Are you an educator who wants to use some of this material in your own class? Check out the instructor guide.

Machine Learning Systems Engineering and Operations

Fraida Fund

Building deployable, reliable, and scalable machine learning systems involves a lot more than just training a model. In this graduate course on machine learning systems engineering and machine learning operations (MLOps), students will learn techniques for designing, developing, evaluating, deploying, monitoring, and updating production-ready machine learning systems at scale.

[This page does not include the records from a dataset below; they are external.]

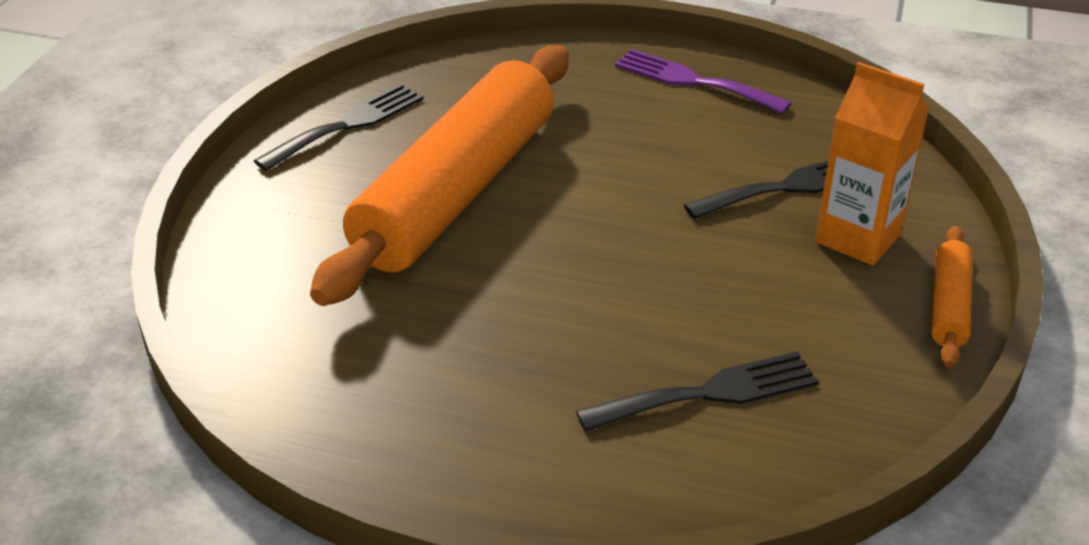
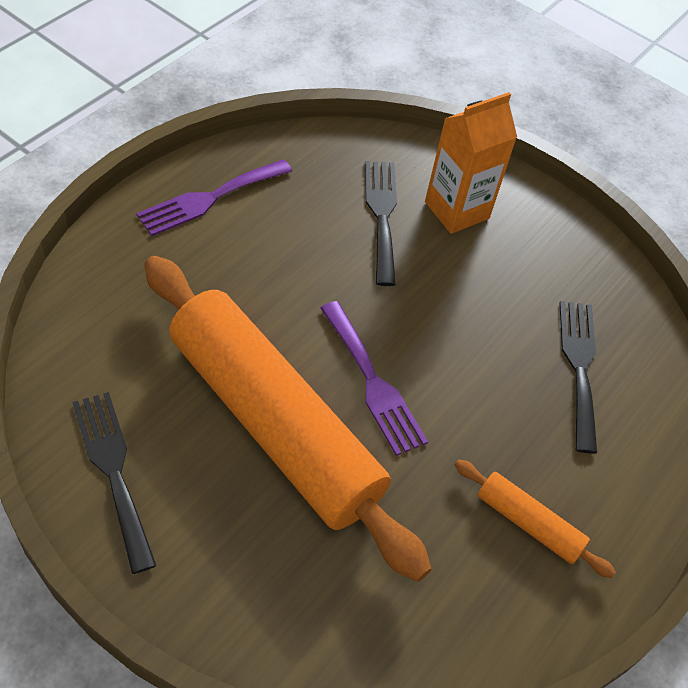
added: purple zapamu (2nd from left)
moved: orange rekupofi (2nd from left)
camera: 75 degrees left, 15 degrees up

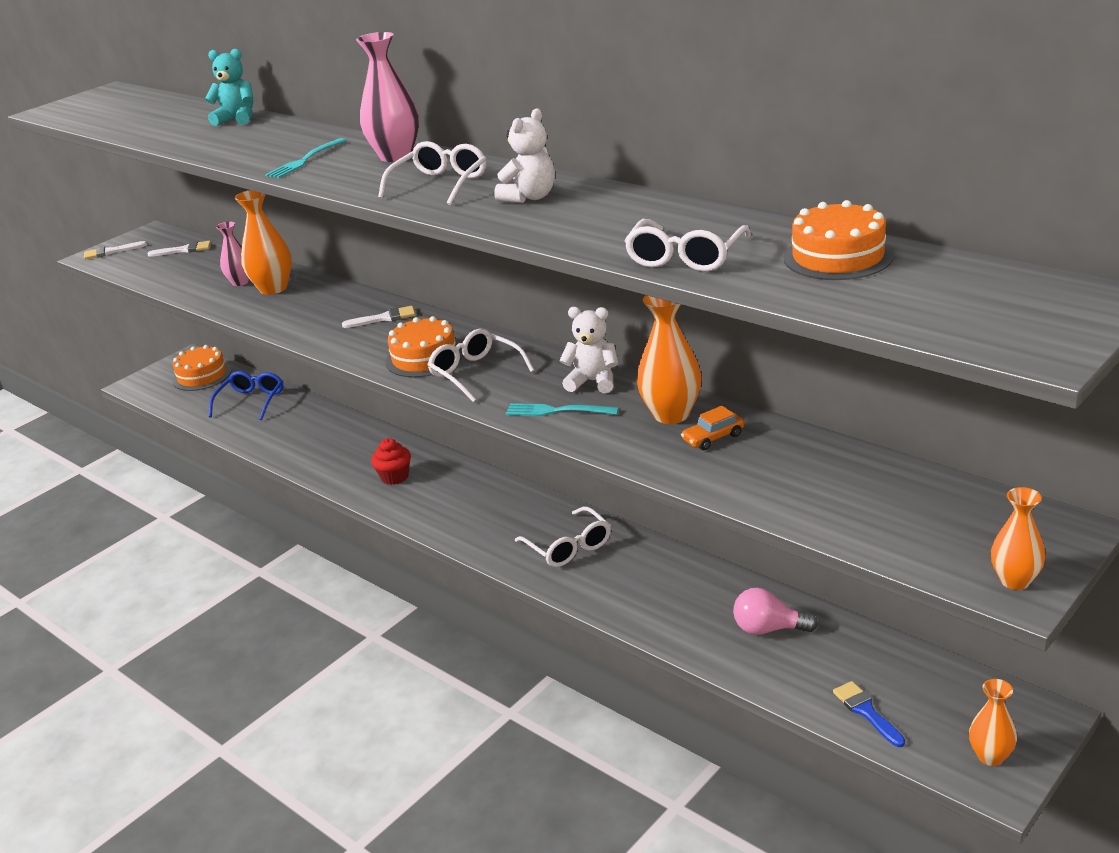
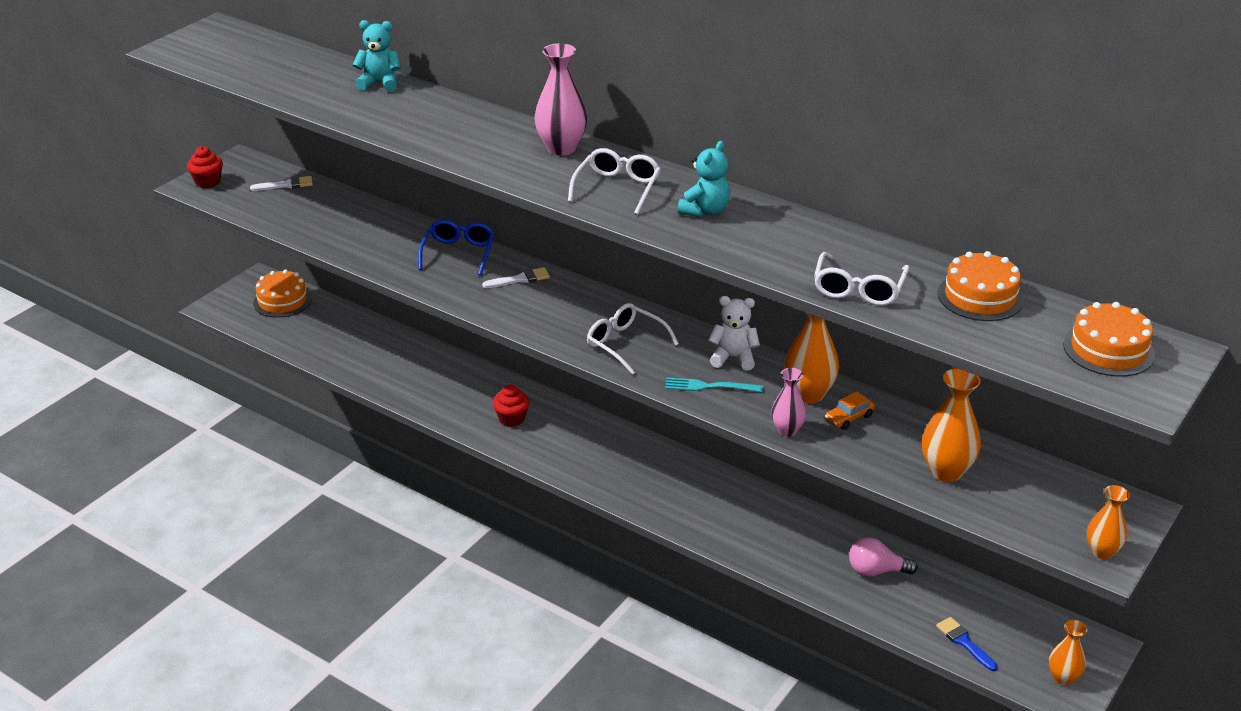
removed: turquoise zapamu (1st from left); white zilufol (3rd from left)
moved: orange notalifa (1st from left in the first image) to orange notalifa (2nd from left); pink notalifa (1st from left in the first image) to pink notalifa (2nd from left); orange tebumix (2nd from left in the first image) to orange tebumix (3rd from left); blue zilufol
replaced: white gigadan (1st from left) to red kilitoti (1st from left)
recoloured: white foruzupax (1st from left) to turquoise foruzupax (2nd from left)
camera: 10 degrees left, 5 degrees up

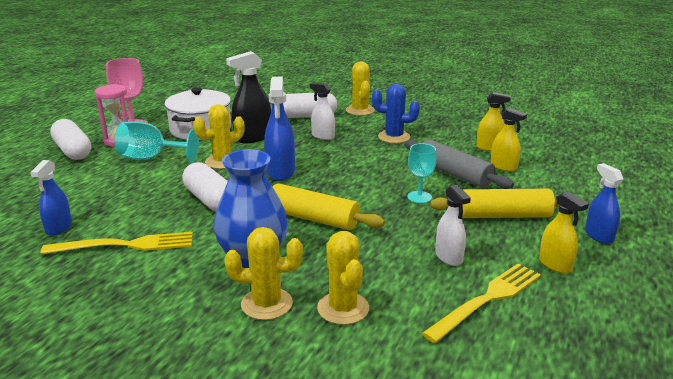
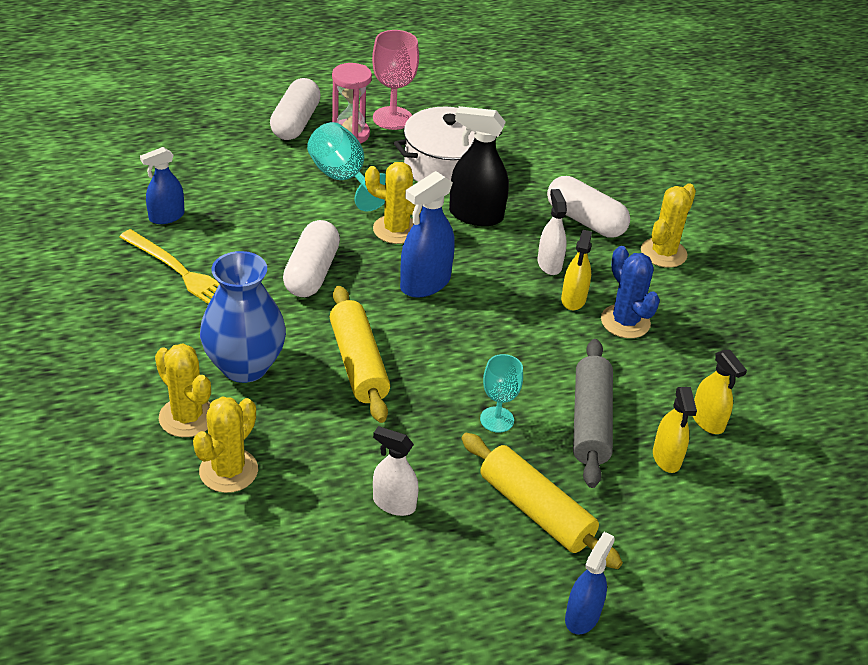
removed: yellow zapamu (2nd from left)
moved: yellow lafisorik (3rd from left in the first image) to yellow lafisorik (1st from left)
turned: white lafisorik (2nd from left in the first image) 90 degrees clockwise
camera: 45 degrees right, 15 degrees up

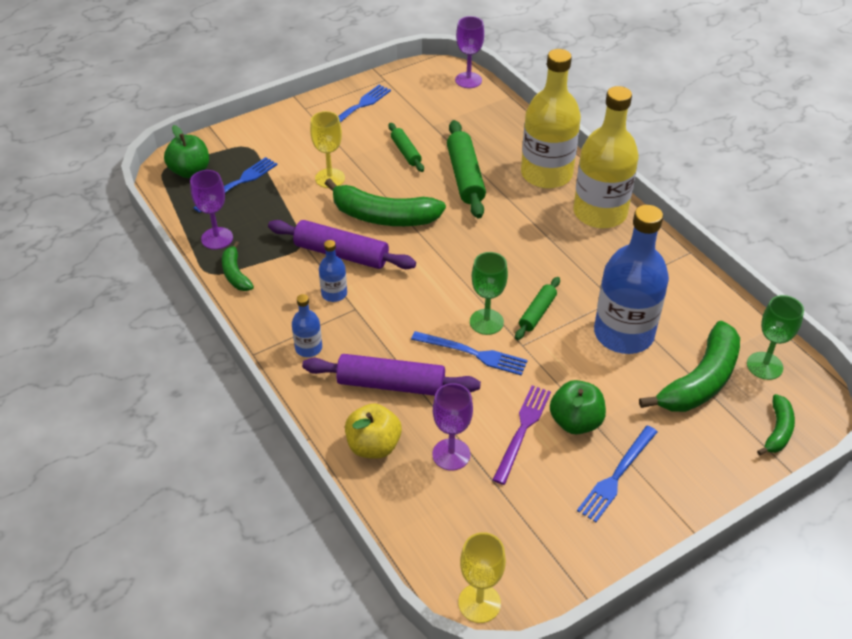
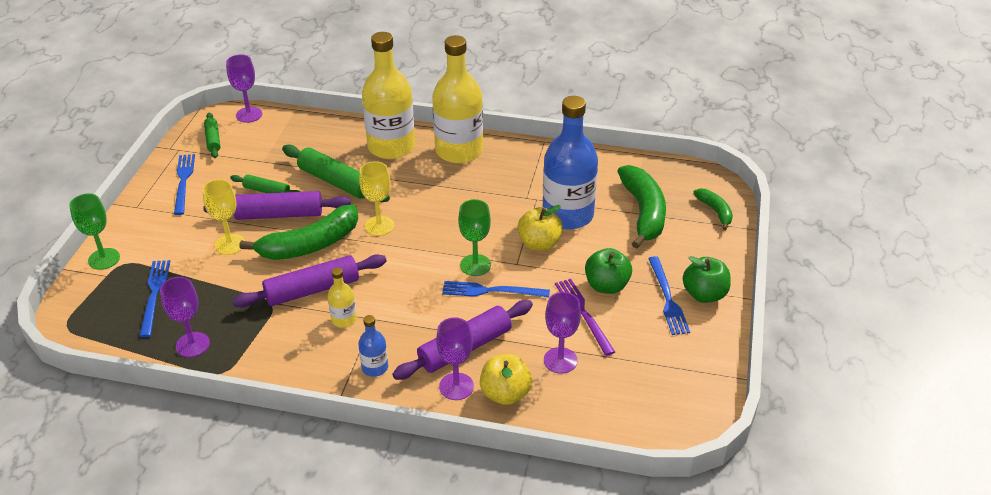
removed: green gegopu (1st from left)
added: purple rekupofi (1st from left); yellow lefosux (2nd from left); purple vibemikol (3rd from left)
moved: green lefosux (1st from left in the first image) to green lefosux (2nd from left); green rekupofi (3rd from left in the first image) to green rekupofi (1st from left); green vibemikol (2nd from left in the first image) to green vibemikol (1st from left); yellow vibemikol (2nd from left)
recoloured: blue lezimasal (2nd from left) to yellow lezimasal (1st from left)
turned: blue zapamu (3rd from left) 150 degrees counterclockwise
camera: 45 degrees left, 5 degrees down

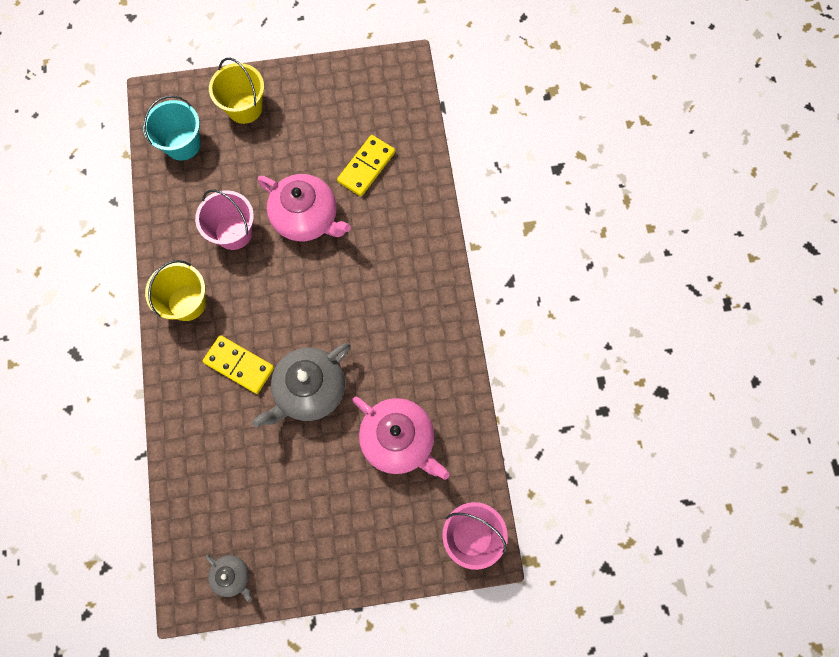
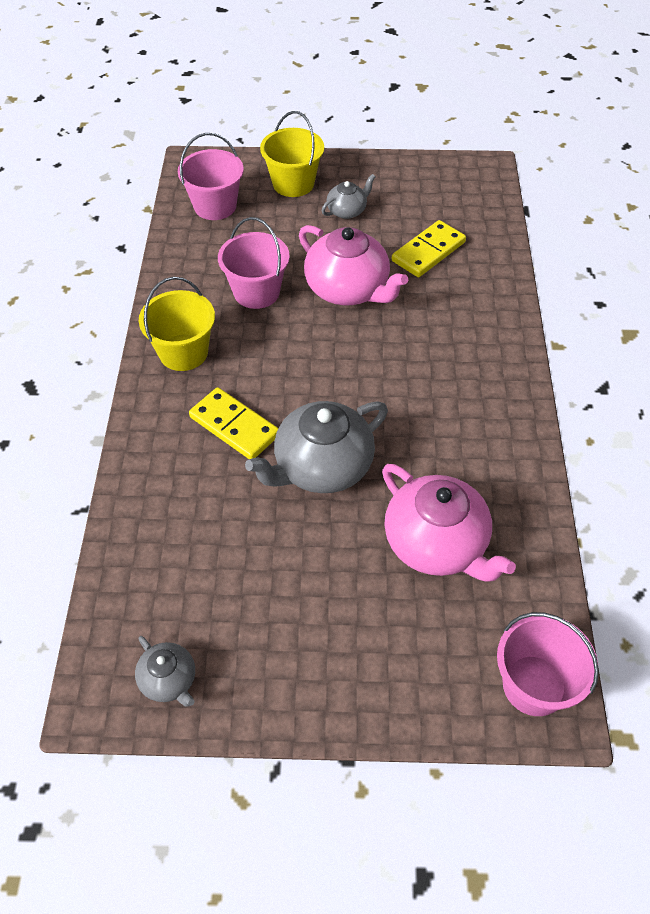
added: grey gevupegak (3rd from left)
recoloured: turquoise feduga to pink feduga (1st from left)
camera: 10 degrees right, 20 degrees down

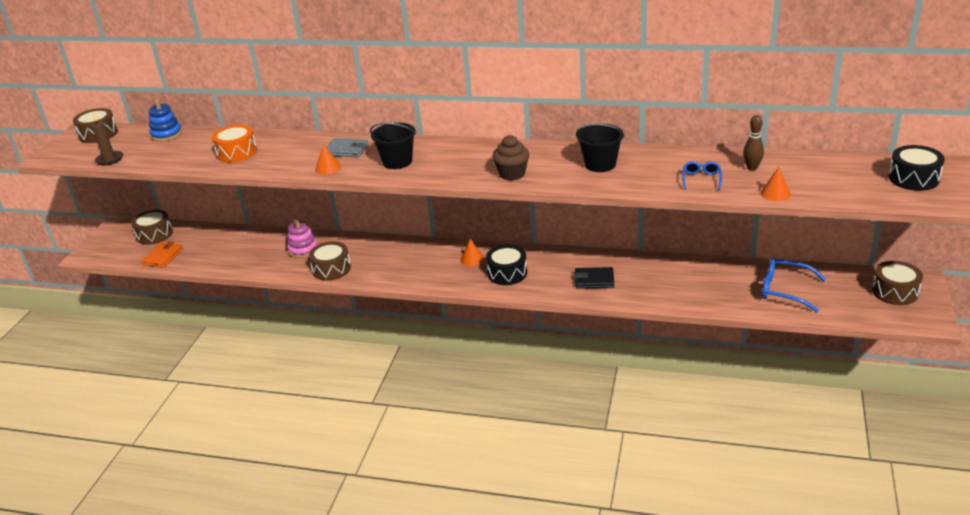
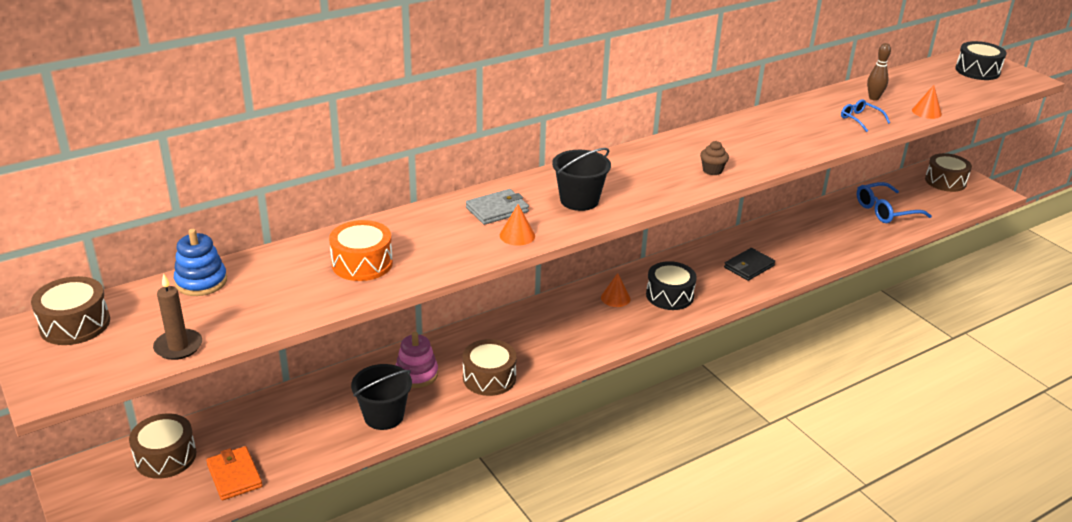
moved: black feduga (2nd from left in the first image) to black feduga (1st from left)
resized: brown kilitoti x0.65
camera: 50 degrees left, 0 degrees up

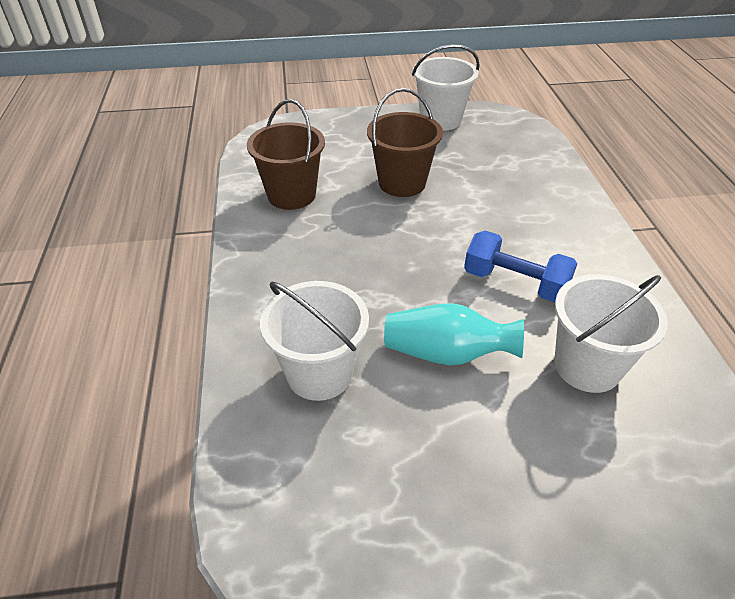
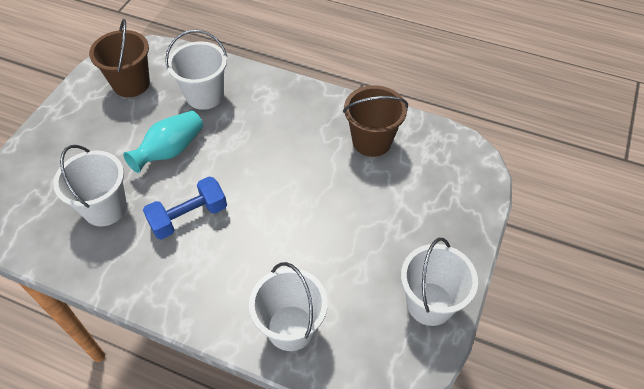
added: white feduga (3rd from left)
moved: brown feduga (2nd from left in the first image) to brown feduga (1st from left)
camera: 120 degrees right, 10 degrees up

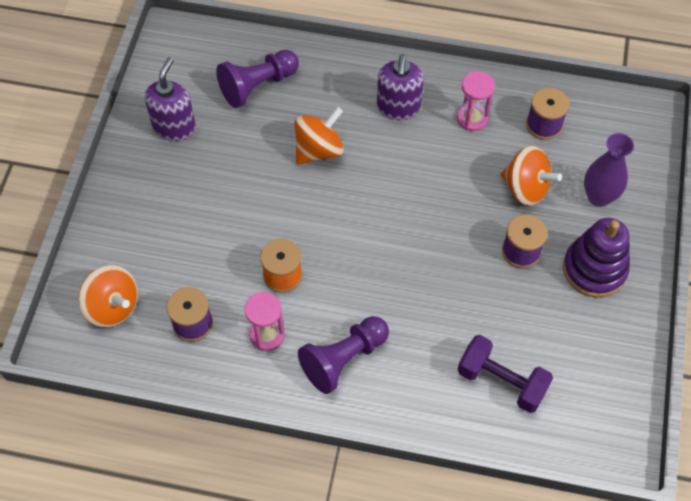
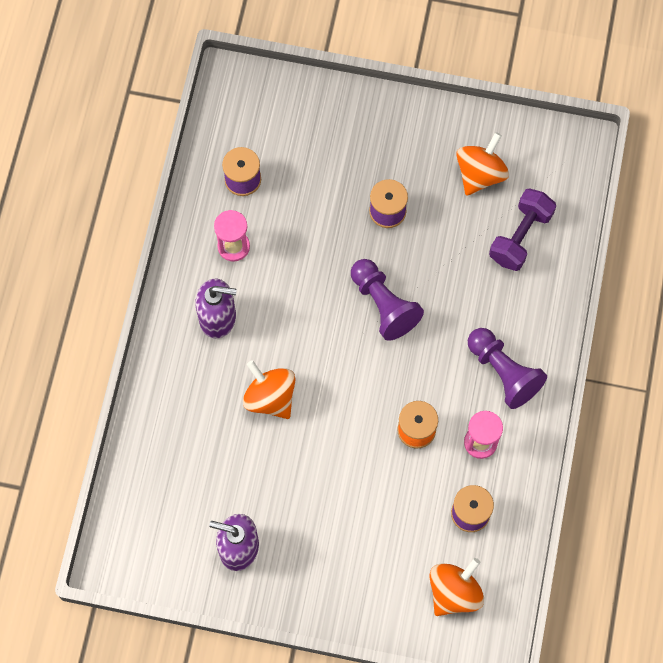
removed: purple notalifa; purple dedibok
moved: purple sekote (1st from left); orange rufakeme (3rd from left)
camera: 90 degrees left, 10 degrees up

This course covers the following topics:

  1. Challenges and basic principles of machine learning systems engineering and operations.
  2. Overview of cloud computing.
  3. DevOps and continuous X for ML systems (integration, training, deployment, testing, monitoring).
  4. Large scale data systems.
  5. Model training at scale.
  6. Model training infrastructure and platforms.
  7. Model serving.
  8. Monitoring and evaluating ML systems.
  9. Safeguarding ML systems.
  10. Using commercial clouds.
  11. Other topics (tentative): GenAI/LLMOps, RAG, Agents and MCP.

Students will learn through a combination of lectures, case studies, guided lab assignments on the ChameleonCloud research infrastructure and on commercial clouds (GCP, DigitalOcean), and a final project.